Spatial change descriptions
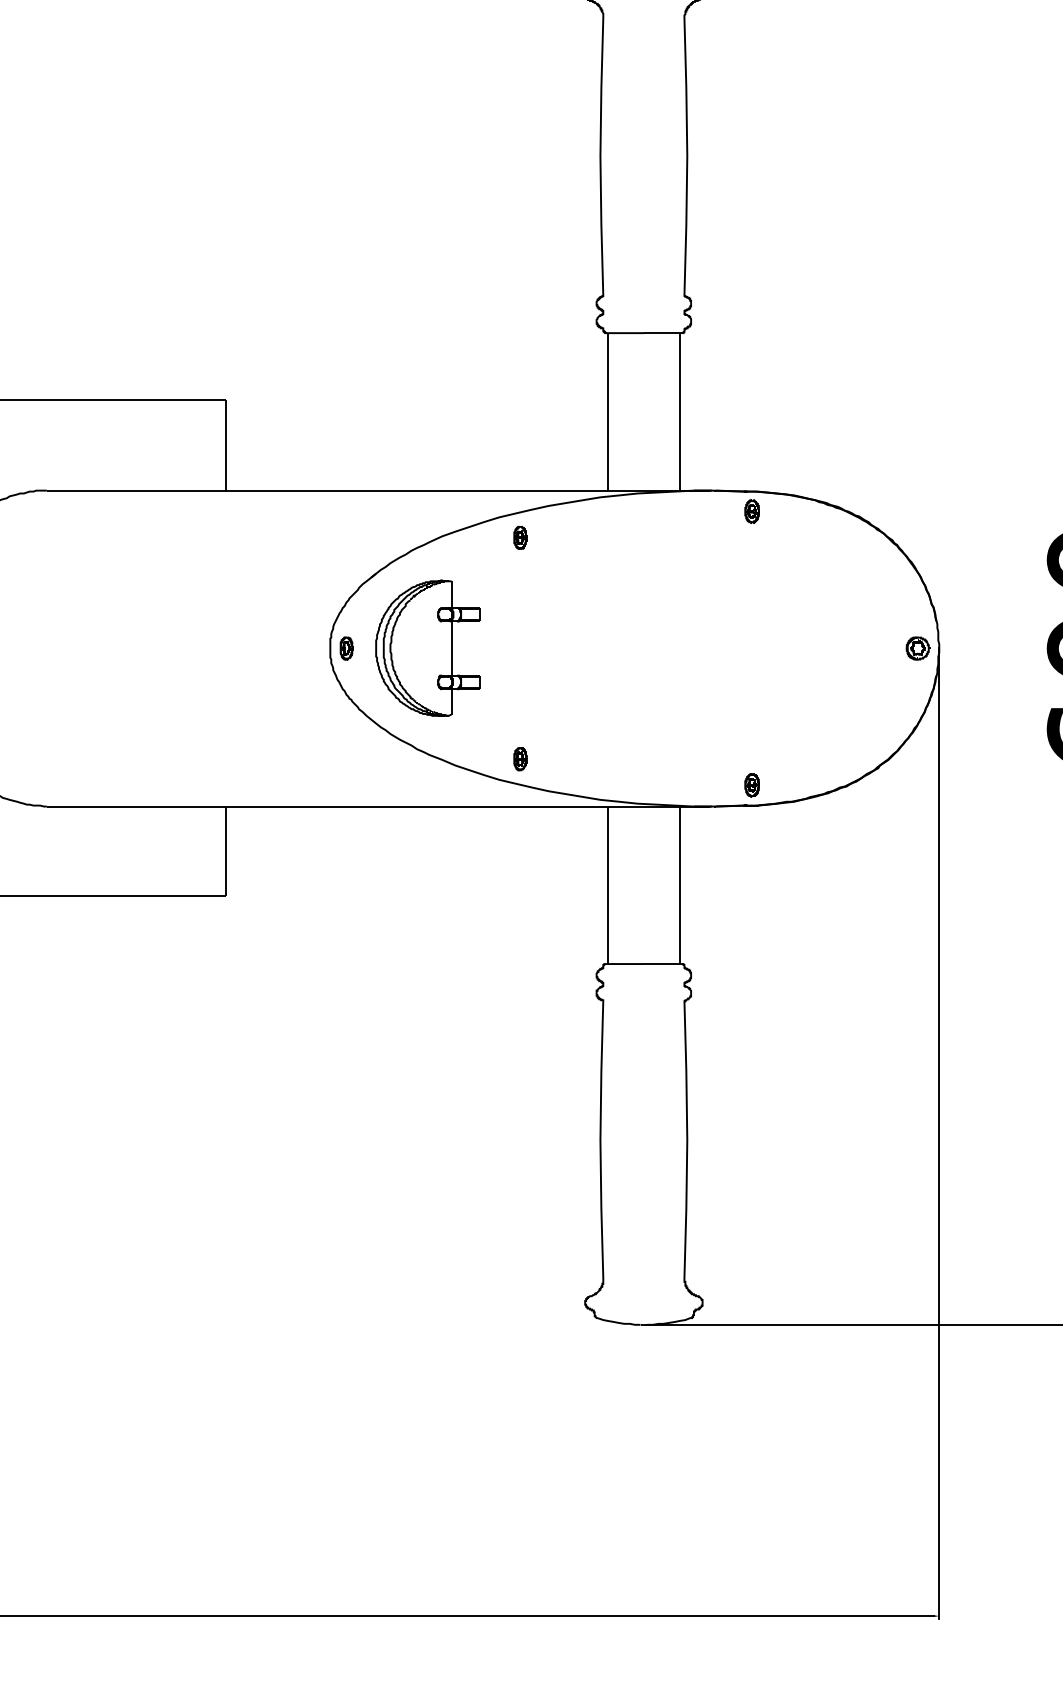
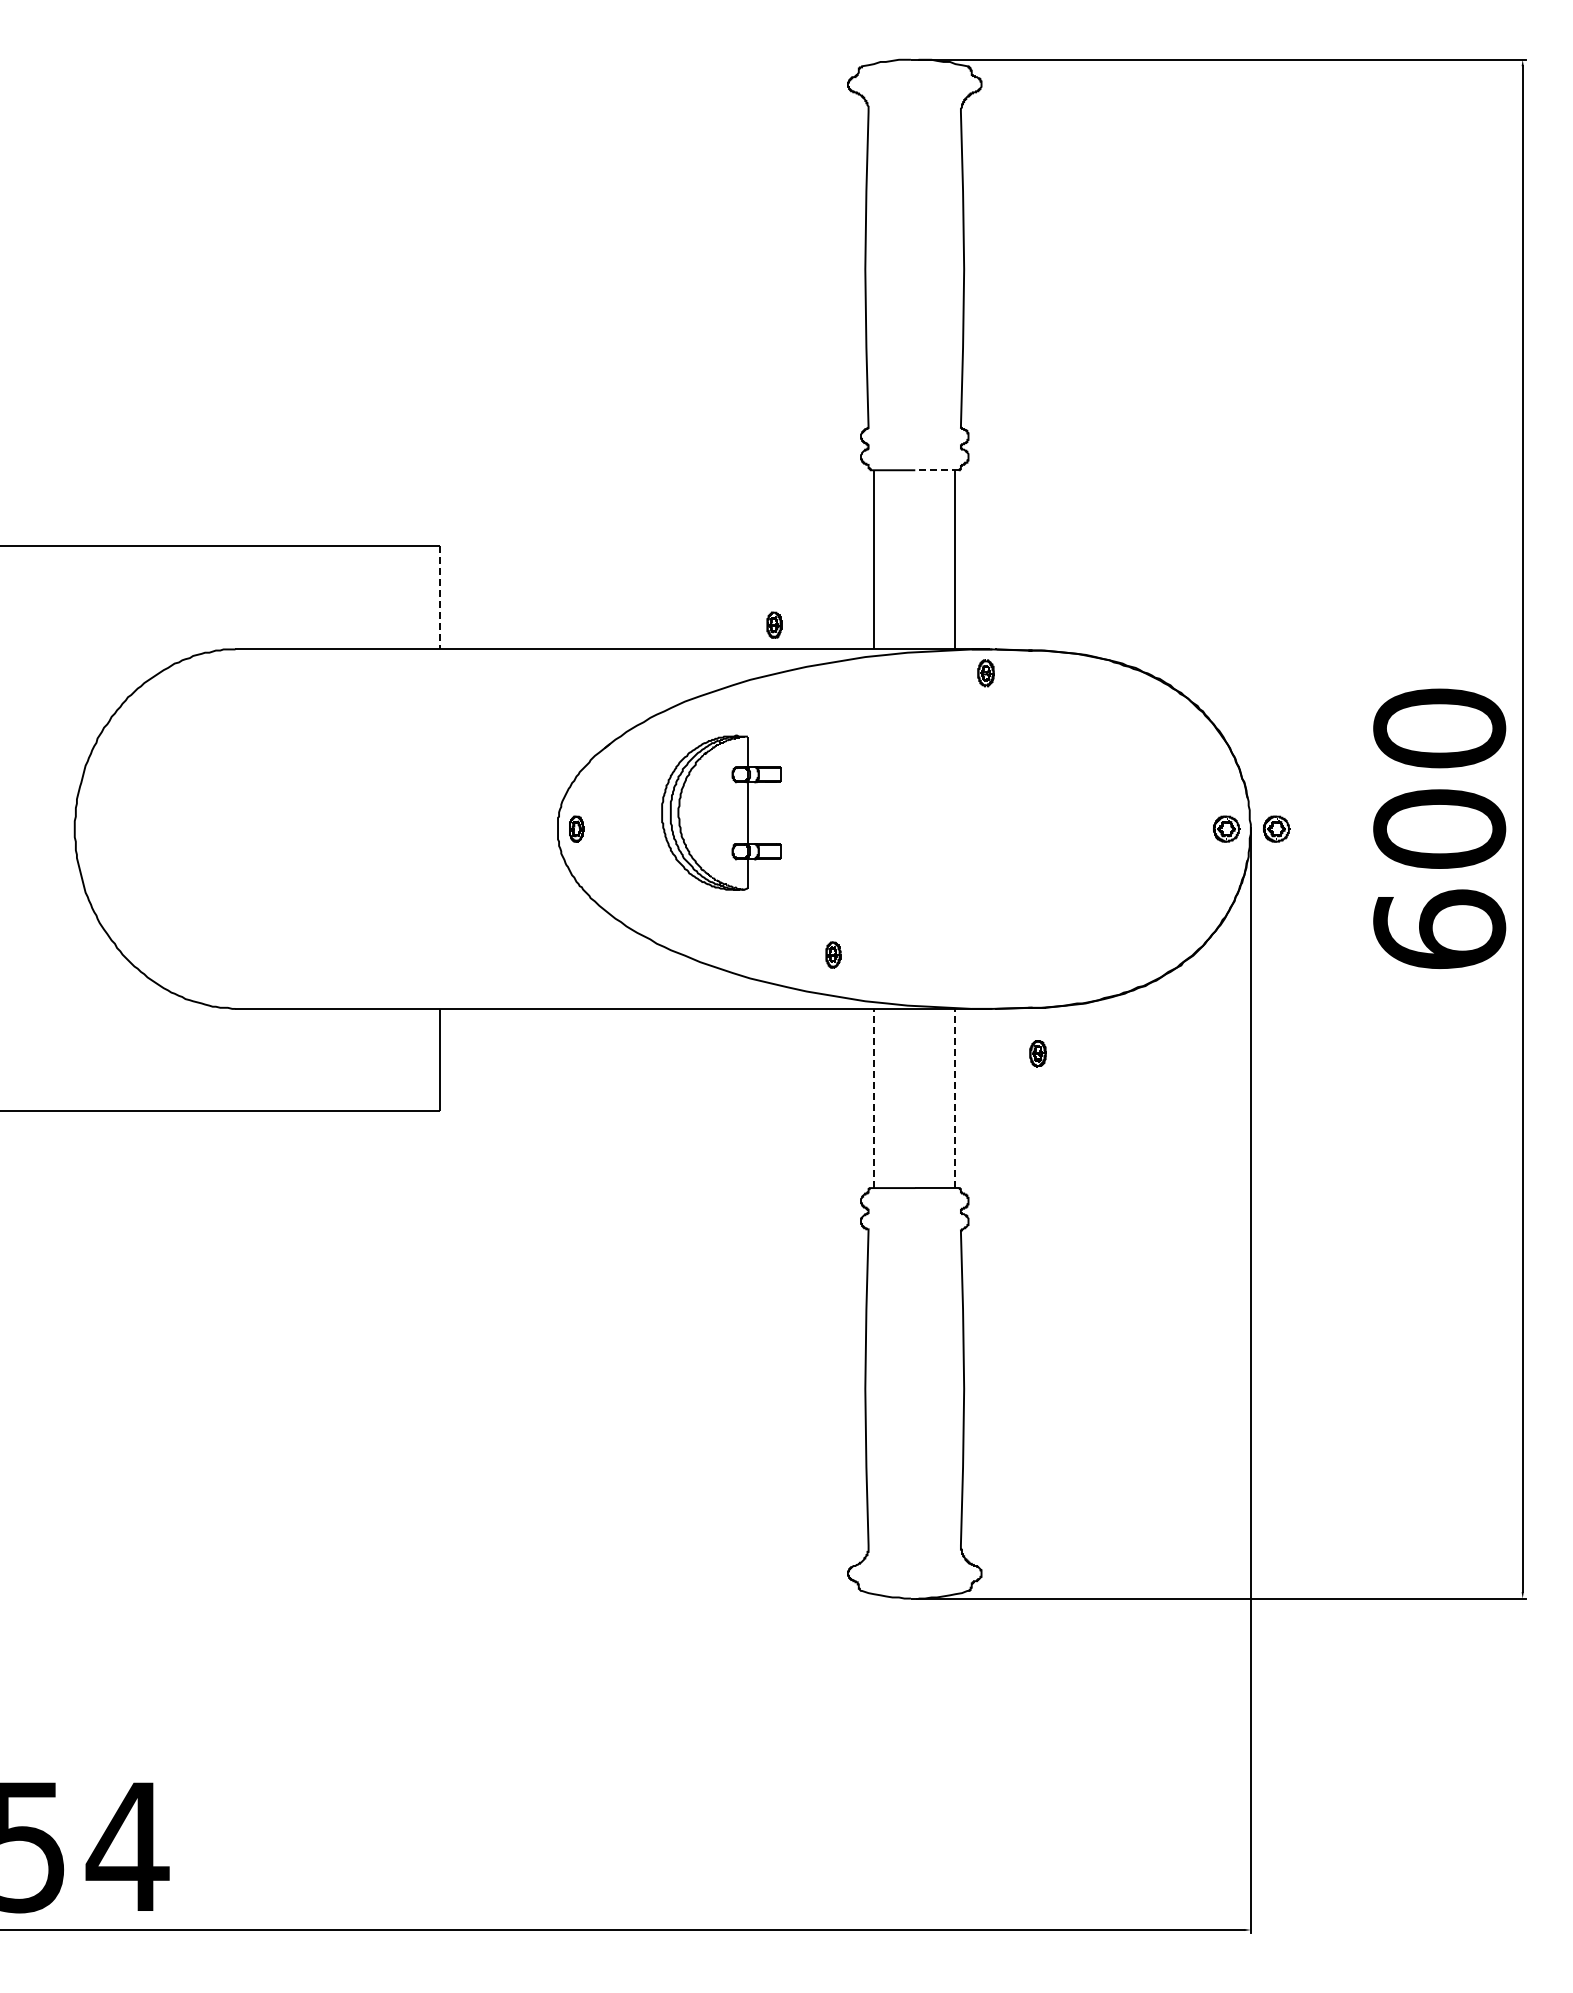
line: (663, 333) -> (937, 470), solid -> dashed
line: (226, 444) -> (439, 597), solid -> dashed
part: (751, 511) -> (985, 673), moved
part: (520, 537) -> (774, 624), moved
part: (428, 648) -> (721, 812), moved
part: (961, 648) -> (1276, 828), added
part: (520, 758) -> (833, 954), moved
part: (751, 785) -> (1037, 1053), moved
line: (608, 885) -> (874, 1098), solid -> dashed
line: (679, 885) -> (955, 1098), solid -> dashed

## [Assignment]
If a line of the data contains "solid", copy it out.

## [Written answer]
line: (663, 333) -> (937, 470), solid -> dashed
line: (226, 444) -> (439, 597), solid -> dashed
line: (608, 885) -> (874, 1098), solid -> dashed
line: (679, 885) -> (955, 1098), solid -> dashed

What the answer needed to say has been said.